Anyone can participate
The effort has been described as “crowd-sourced science.” Like the Human Genome Project, the beta cell project is open source, meaning the consortium is establishing an open data bank to which anyone can deposit research and data about the pancreatic beta cell. Multiple sets of data will be integrated to form the multiscale model of the cell and all of its components, from the tiniest — individual atoms — to the largest — the nucleus. For quality control, consortium scientists will curate and vet all contributions.
“This is the ultimate modeling problem,” said co-author Andrej Sali, a scientist and bioengineer at the University of California, San Francisco who, as a modeler, integrates data.

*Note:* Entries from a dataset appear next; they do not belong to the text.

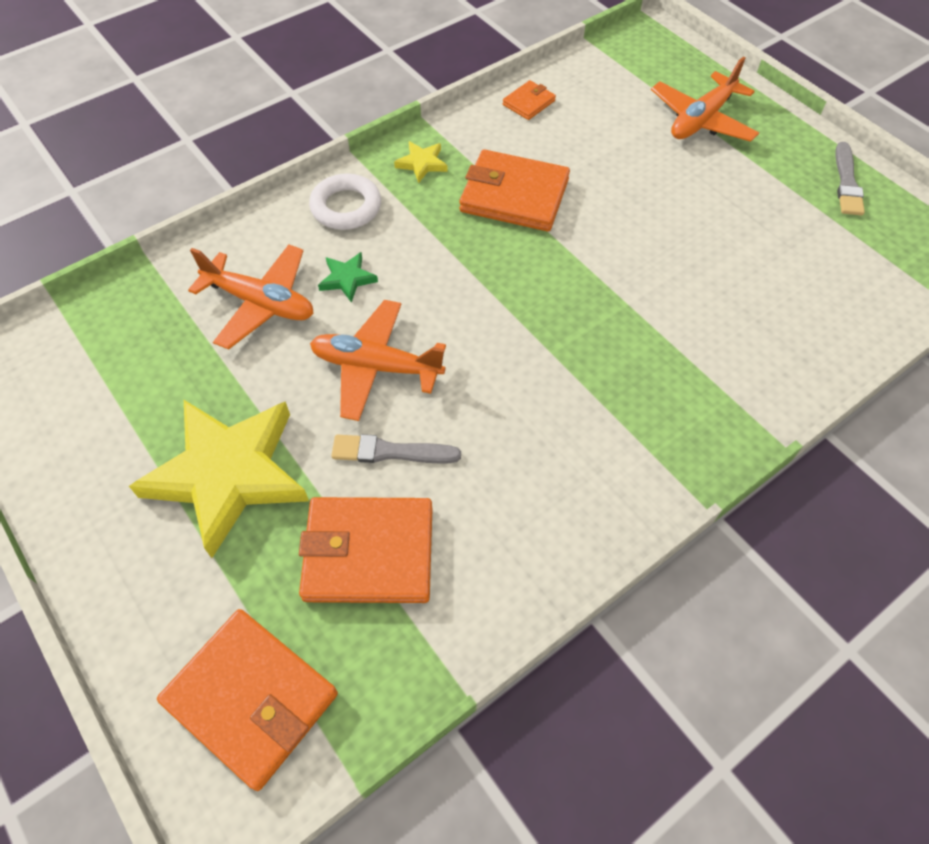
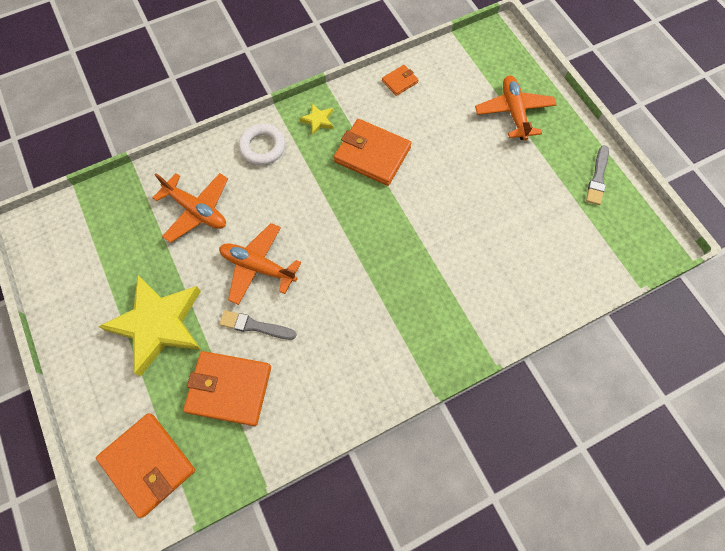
camera: 10 degrees right, 10 degrees up
(347, 279) = (253, 201): green star -> none
(701, 120) = (513, 112): orange plane -> orange plane turned 120 degrees clockwise

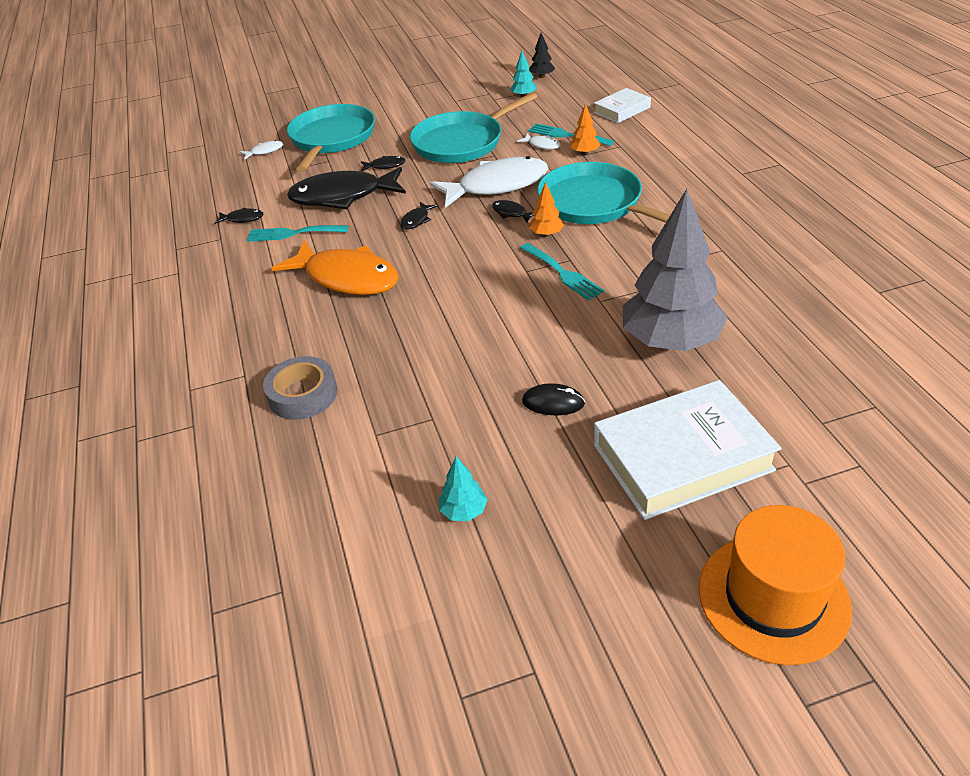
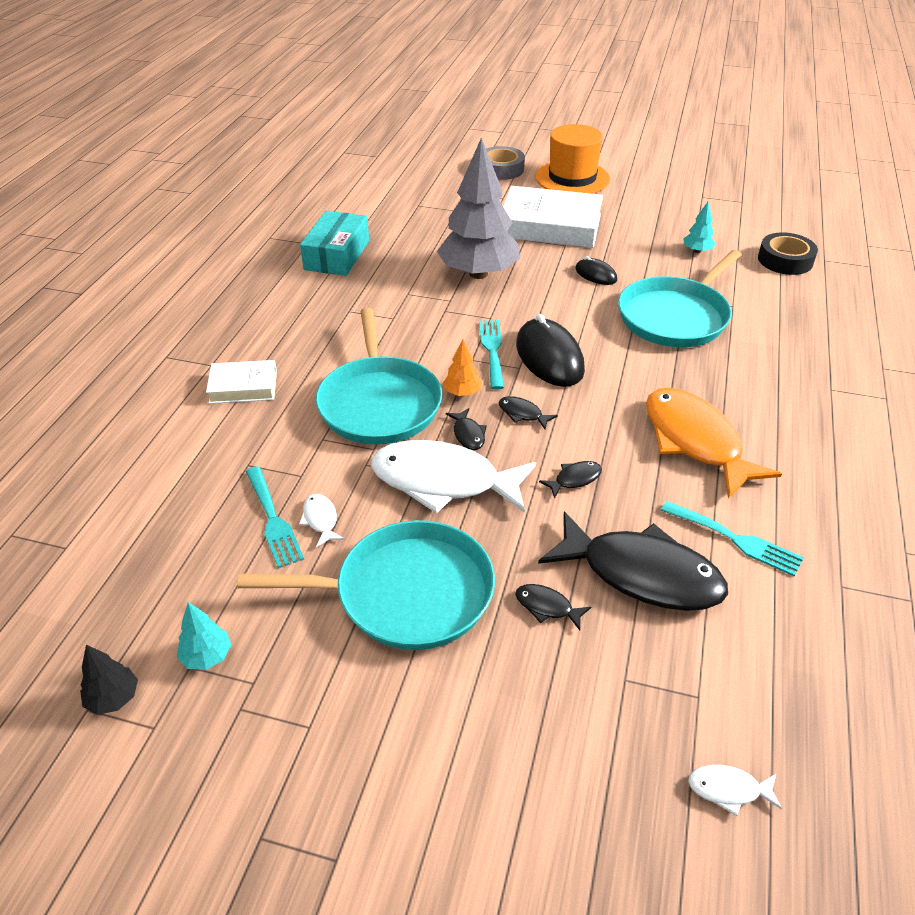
camera: 150 degrees left, 0 degrees up
(242, 219) = (803, 609): black fish -> black fish (522, 414)
(303, 394) = (780, 352): grey tape -> grey tape (501, 169)
(331, 138) = (590, 748): turquoise pan -> turquoise pan (675, 316)
(338, 557) = (785, 260): none -> black tape
(510, 289) = (549, 357): none -> black mouse
(584, 153) = (296, 476): orange tree -> none
(622, 110) = (152, 526): white book -> white book (243, 387)
(828, 293) = (337, 255): none -> turquoise box

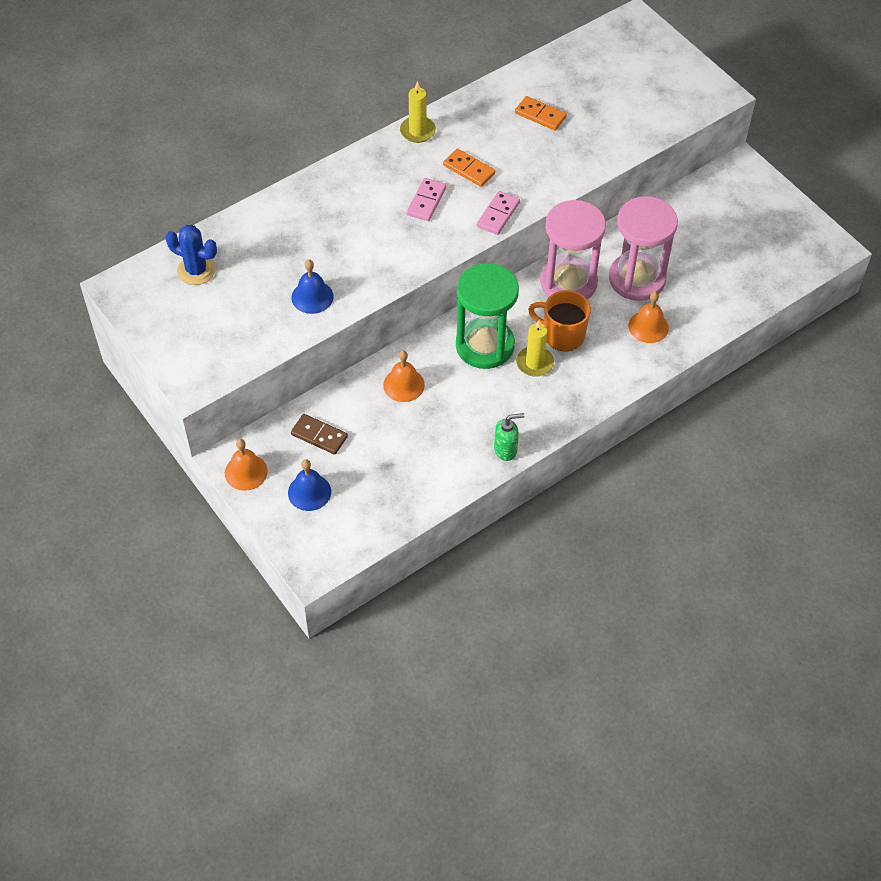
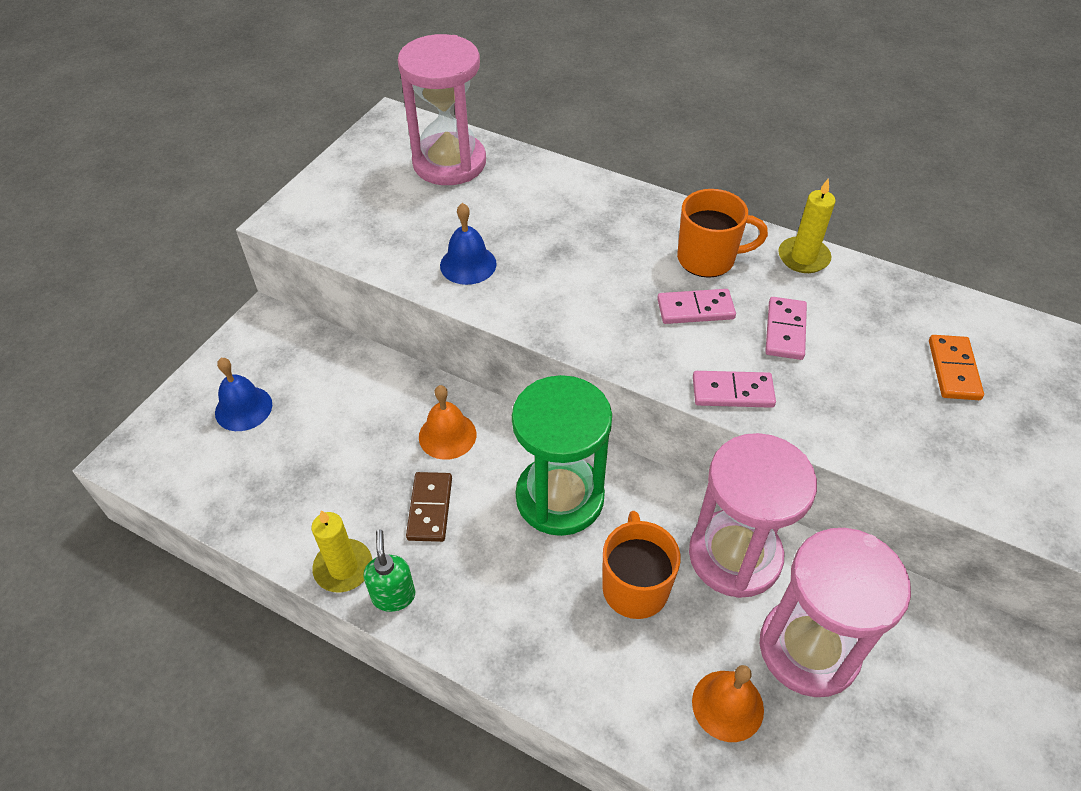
camera: 65 degrees right, 5 degrees down
(196, 270) = (449, 163): blue cactus -> pink hourglass
(246, 472) = (252, 341): orange bell -> none
(319, 435) = (331, 384): brown domino -> brown domino (430, 508)
(388, 175) = (708, 259): none -> orange mug
(469, 169) = (785, 330): orange domino -> pink domino
(506, 450) = (393, 595): green soap dispenser -> green soap dispenser turned 150 degrees counterclockwise
(534, 363) = (564, 570): yellow candle -> yellow candle (343, 567)

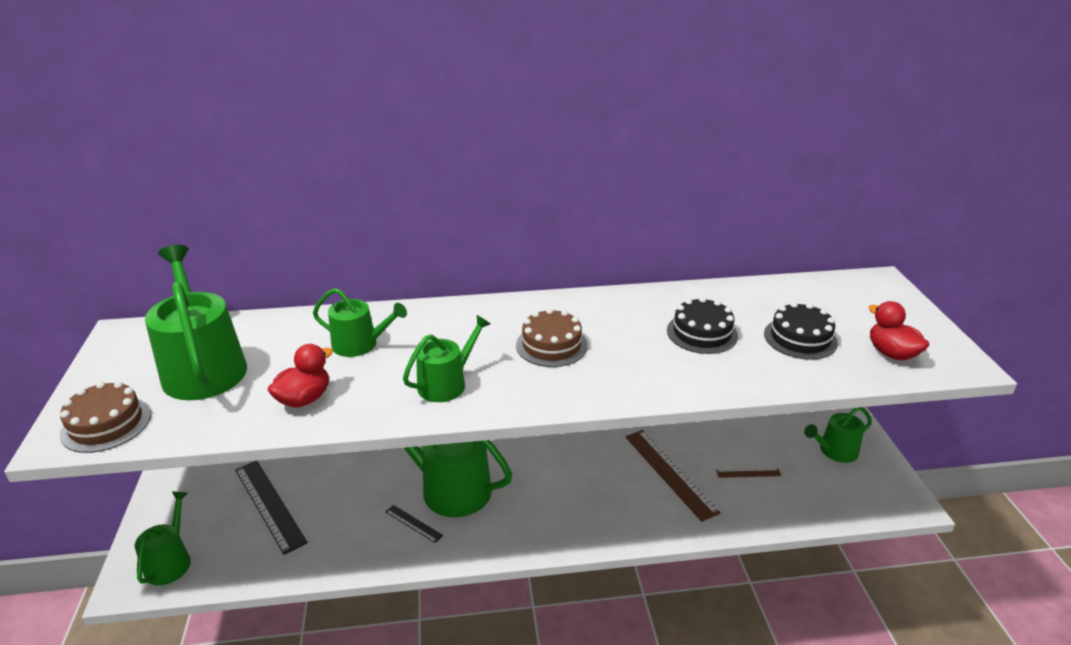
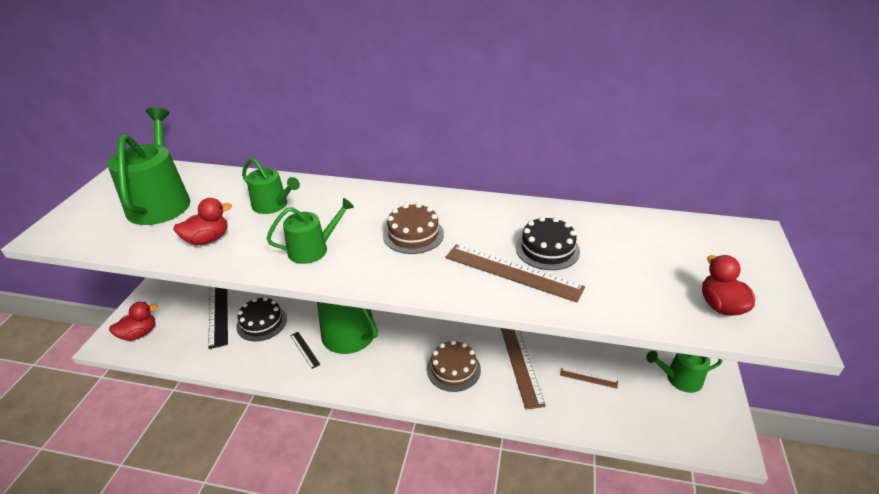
camera: 20 degrees right, 5 degrees up
(106, 424) = (77, 230): brown cake -> brown cake (453, 369)
(170, 561) = (139, 333): green watering can -> red duck
(682, 363) = (512, 272): none -> brown ruler
(800, 338) = (636, 272): black cake -> black cake (262, 322)

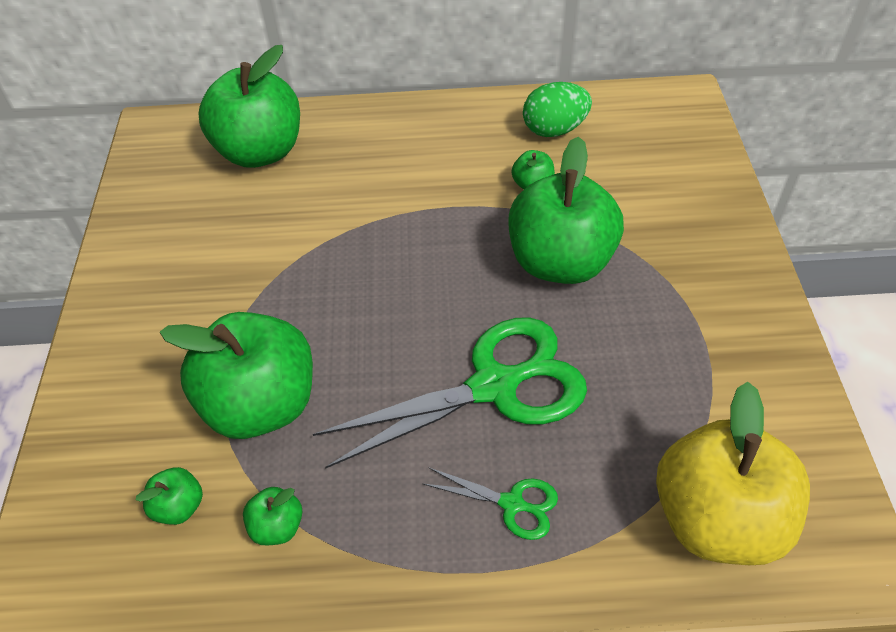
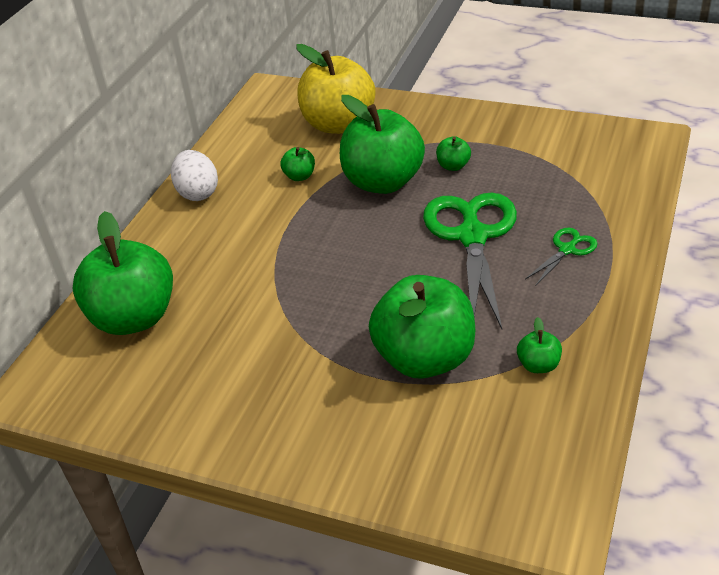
camera: 65 degrees left, 10 degrees down
(179, 506) = (498, 419): green apple -> green apple (453, 166)
(463, 118) = (198, 193): none -> white egg
(554, 130) = (251, 152): green egg -> none
(717, 518) = (609, 174): yellow apple -> yellow apple (338, 124)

“The cell is a very big system. It’s not like gas and it’s not like a crystal, but [it] maximizes complexity somewhere in between these two extremes,” Sali said. “It’s also hierarchical: atoms, molecules, complexes, organelles and cells. It will have to be solved by an integrative approach that relies on multiple sources of information.”
Why not model some other cell?
The pancreatic beta cell was a leading candidate for what may be the first comprehensive whole-cell model in the world for a few reasons. First, it has been studied extensively, which means several data sets, images and other resources already exist. Second, the beta cell is a simple machine: input (glucose) equals output (insulin).
“This cell type has such huge medical implications,” said Frank Alber, a co-author of the paper and professor of biological sciences at USC Dornsife. “You want to use a predictive, whole-cell model in drug design, and you want to see what effects that drug would have, not only on a protein pathway within the cell, but on the whole cell.”
Co-author and postdoctoral scholar at USC Dornsife Kate White is the director for the consortium, which so far involves an estimated 50 scientists. In initial meetings, the consortium has been discussing the mysterious “black boxes” — the unknown information about the cell.
“One of those black boxes is: What are all the components of the cell? We know this to some degree, but we don’t know all of them,” White said. “We also need to understand which components of the cell are talking to which, how long those conversations last and how much variability there is from cell to cell.”
The cell as a city
The challenge of understanding the pancreatic beta cell could be compared to getting to know an unfamiliar city. In a collaboration with the World Building Media lab at the USC School of Cinematic Arts and working with professors Alex McDowell and Todd Richmond, the consortium is trying to use world-building tools, similar to what was used to craft the film “Minority Report,” and portray the cell as a world.
“We are starting to understand who the citizens are, what the infrastructure looks like and how the governing hierarchy operates,” said co-author Kyle McClary, a USC Dornsife chemistry doctoral student. “We are trying to distill the cell’s fundamental properties into abstract representations that are more approachable.”
Co-author Jitin Singla, a doctoral student in computational biology and bioinformatics at USC Dornsife, believes that the project will shed new light on understanding life itself.
“Efforts to understand the cell in its entirety are important for me to understand how we perceive life at its microscopic scale,” Singla said. “The further we move forward in this project, the more it excites me as it unfolds new dimensions, knowledge and intricacies of [the] cell and how all of this comes together to make one ‘living’ cell.”
Stevens said a comprehensive model of the beta cell would have implications far beyond the pancreatic beta cell.
“We hope our project lays the foundation for people to be able to model neurons, stem cells and other types of cells,” he said.